That way you can use header tags safely in the content (which is useful
in the context of a single page) without messing up the book output.

------------------------------------------------------------------------

May 7, 2005 - 00:50 : puregin

Attachment: http://drupal.org/files/issues/02_book_printer_friendly_div.patch (1.78 KB)

The attached patch changes the div id to the form 'node-123'.  I was
concerned that a document fragment might be created with both a book
section and a non-book section from the same node, leading to
non-unique id's, but at this point it seems like an unlikely scenario.

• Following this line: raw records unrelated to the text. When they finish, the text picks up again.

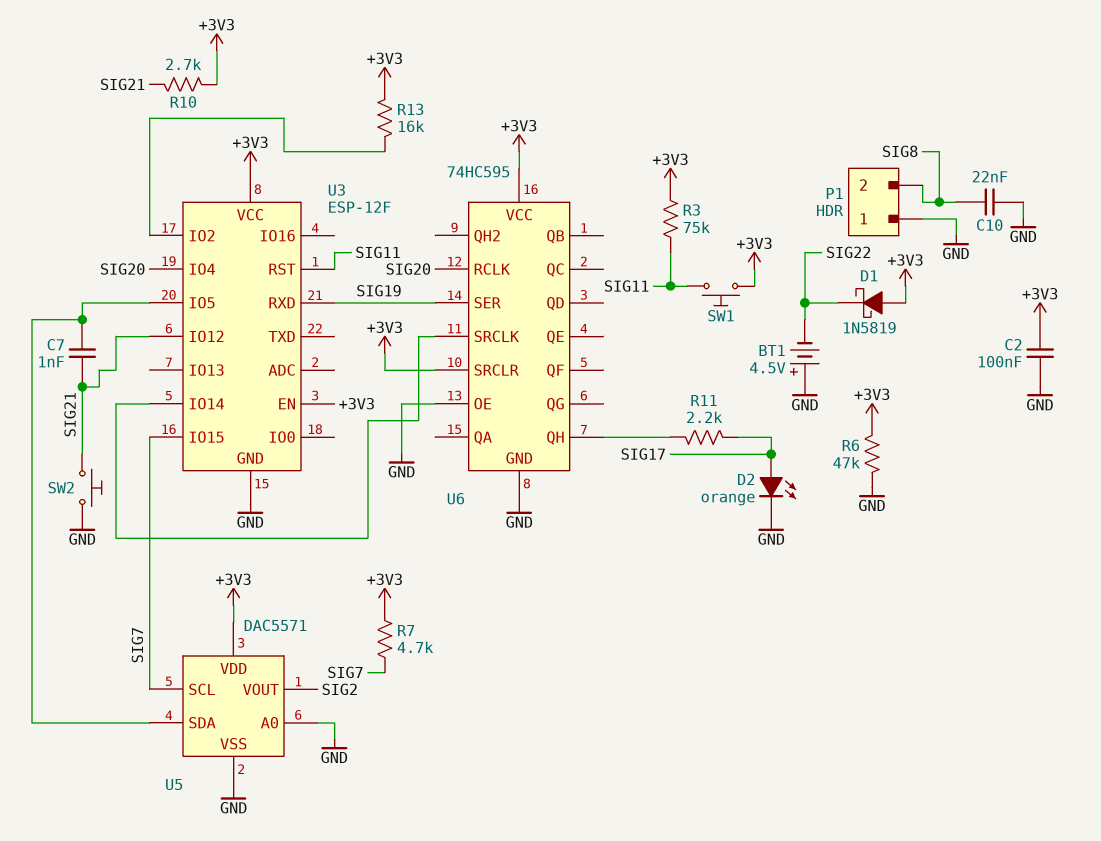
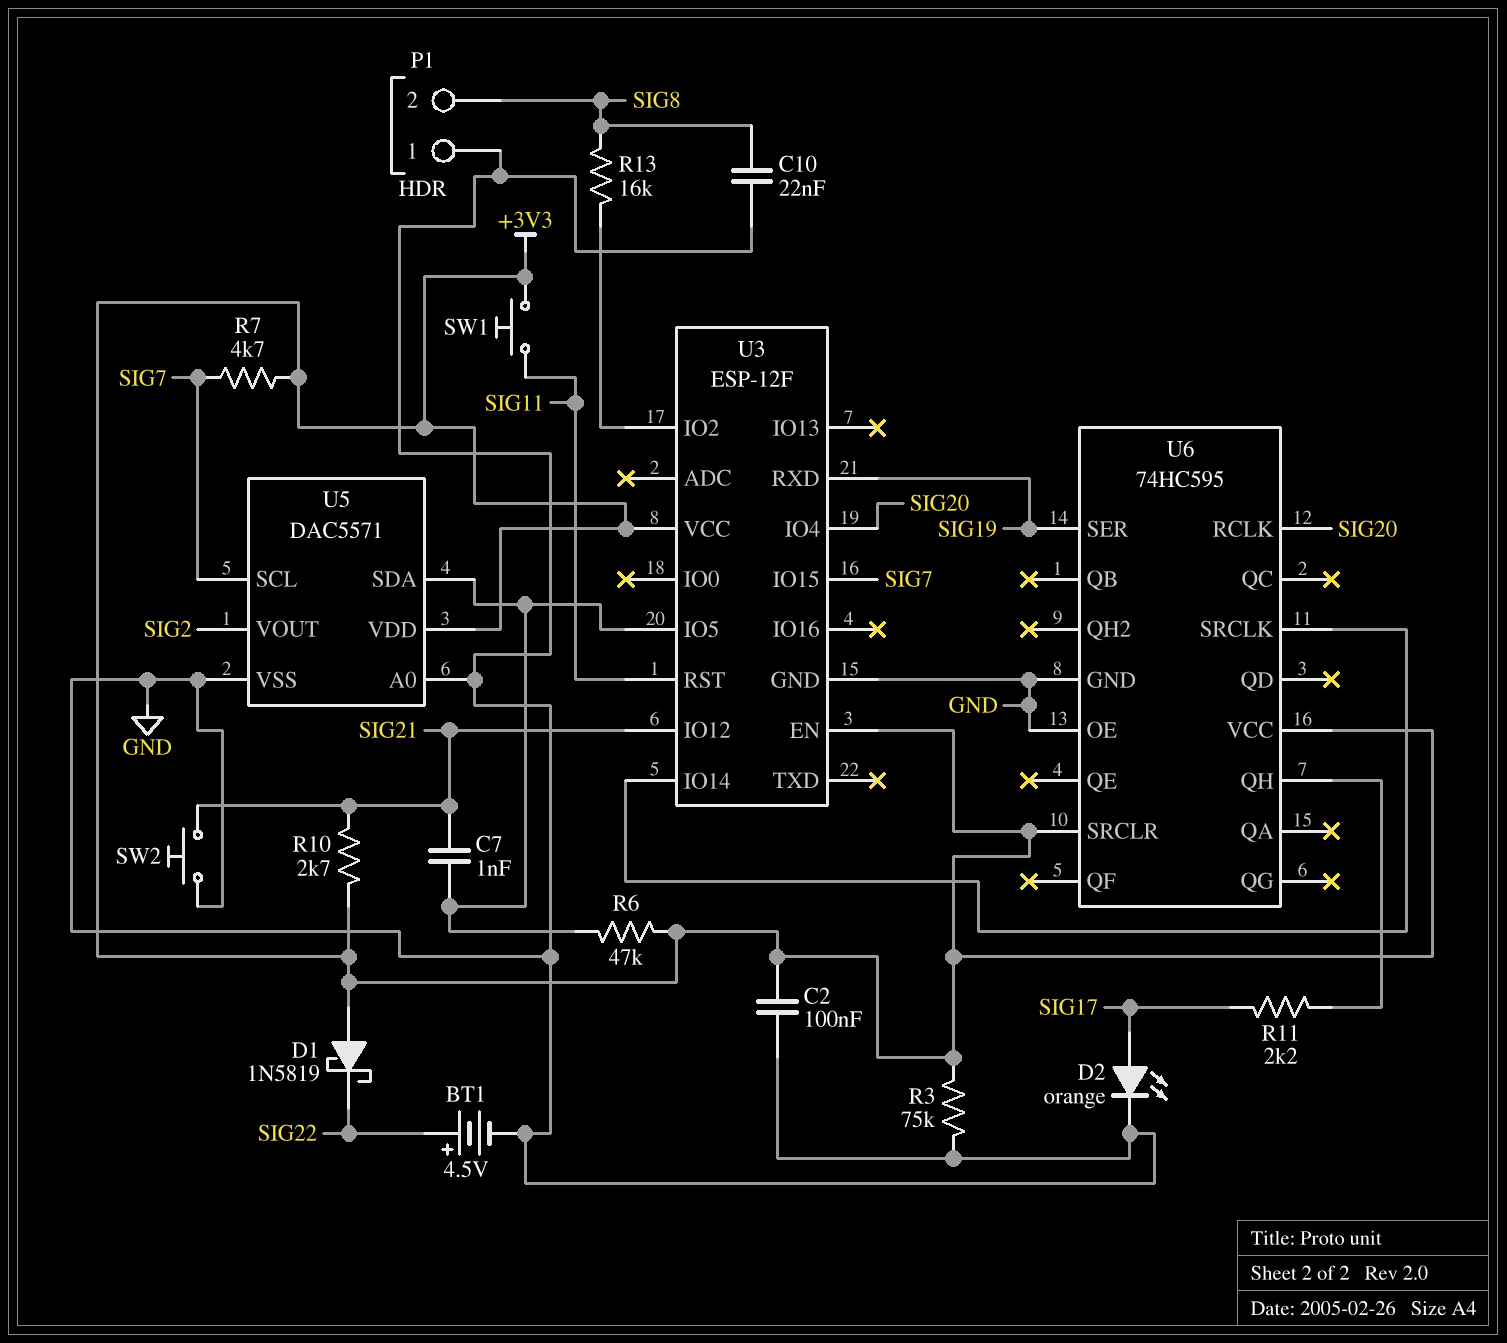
BT1: 4.5V (plus GND, minus SIG22) -> 4.5V (plus SIG22, minus GND)
R3: 75k (+3V3, SIG11) -> 75k (+3V3, GND)
R6: 47k (+3V3, GND) -> 47k (+3V3, U3/IO5)
R13: 16k (+3V3, U3/IO2) -> 16k (SIG8, U3/IO2)

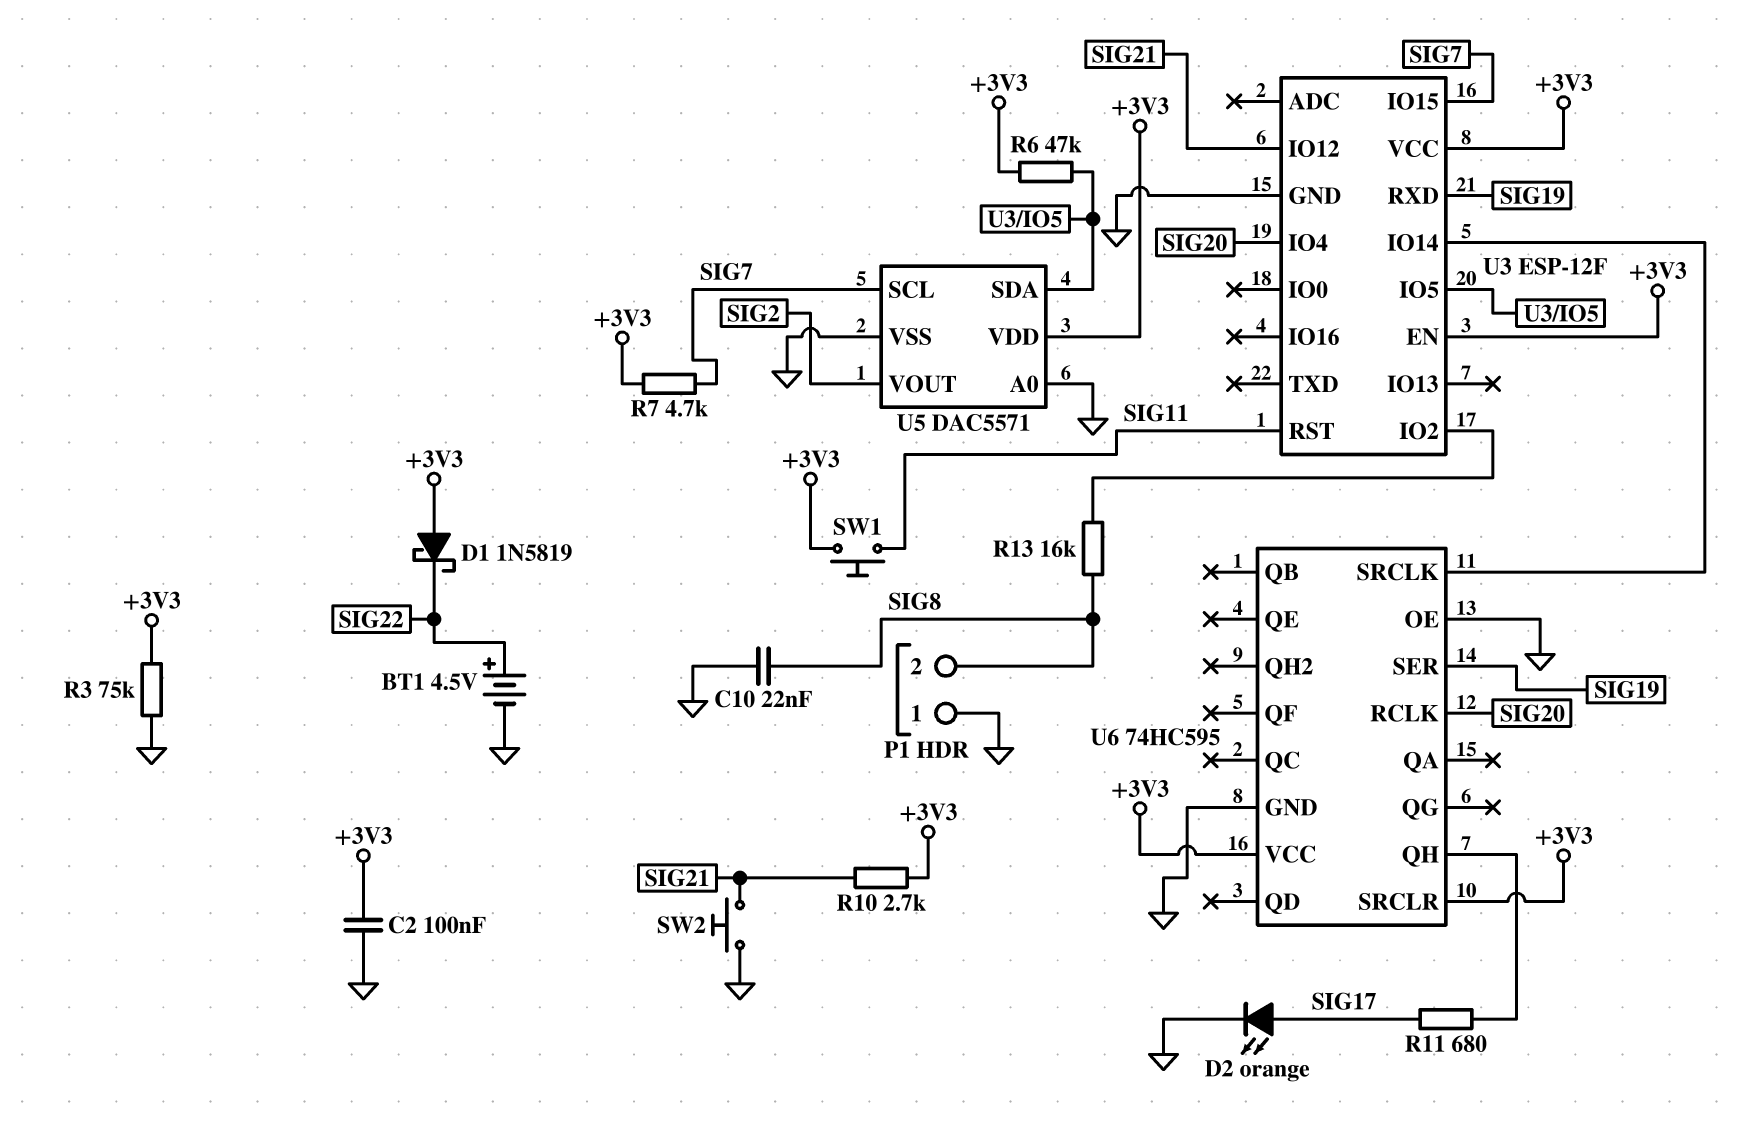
C7: 1nF (SIG21, U3/IO5) -> none
R11: 2.2k (SIG17, U6/QH) -> 680 (SIG17, U6/QH)

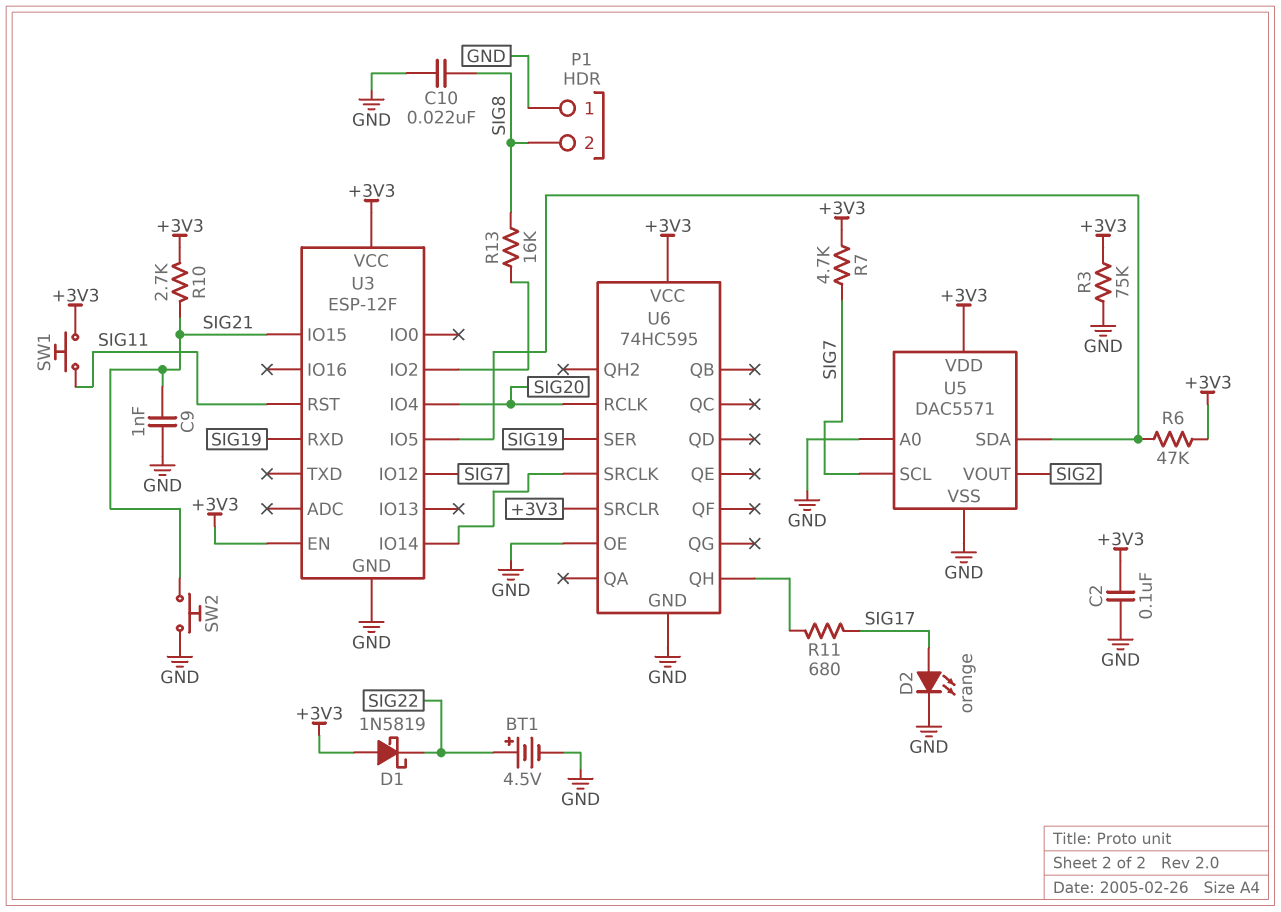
C9: none -> 1nF (GND, SIG21)
U3 pin IO12: SIG21 -> SIG7
U3 pin IO15: SIG7 -> SIG21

I've changed 'class=sect1' to 'class=section-1'.  I was trying to be
lazy and use the DocBook section name convention to make XSLT
conversion a little easier, but it's really not saving any effort, in
the end, and this is clearer.

I think 'section' rather than 'depth' is appropriate - it describes
what the role of the div element is.

I've closed the other issue regarding id's in header elements, because
I've replaced the whole 'class="book-hx"' business in headers with
'class="book-header"'.  Since the level can now be selected by context
with respect to the enclosing div, separate classes for headers are not
required.  That is, we can style with CSS like the following:

.section-1 h1.book-header {
    font-weight: bold;
    font-size: 2.2em;
}
.section-2 h1.book-header {
    font-size: 2em;
}
.section-1 p  {
    text-align: justified;
}
.section-3 p  {
    margin-left: 3em;
    margin-right: 3em;
}

Note that the section-2 h1 will be bold, since the section-2 div is
nested within the section-1 div.  Also, all paragraphs regardless of
section will be justified; and section-3 paragraphs will be indented
left and right.

Because we can style /everything/ by section, not just headers, and
because the styling specifications respect the sectional hierarchy,
it's possible to create very elegant and sophisticated book pages with
very little CSS.  Even I can do it! :)  I'm definitely *not* a
designer, but I've played around a bit with this - have a look at
http://www.puregin.org/book/print/129 for an example.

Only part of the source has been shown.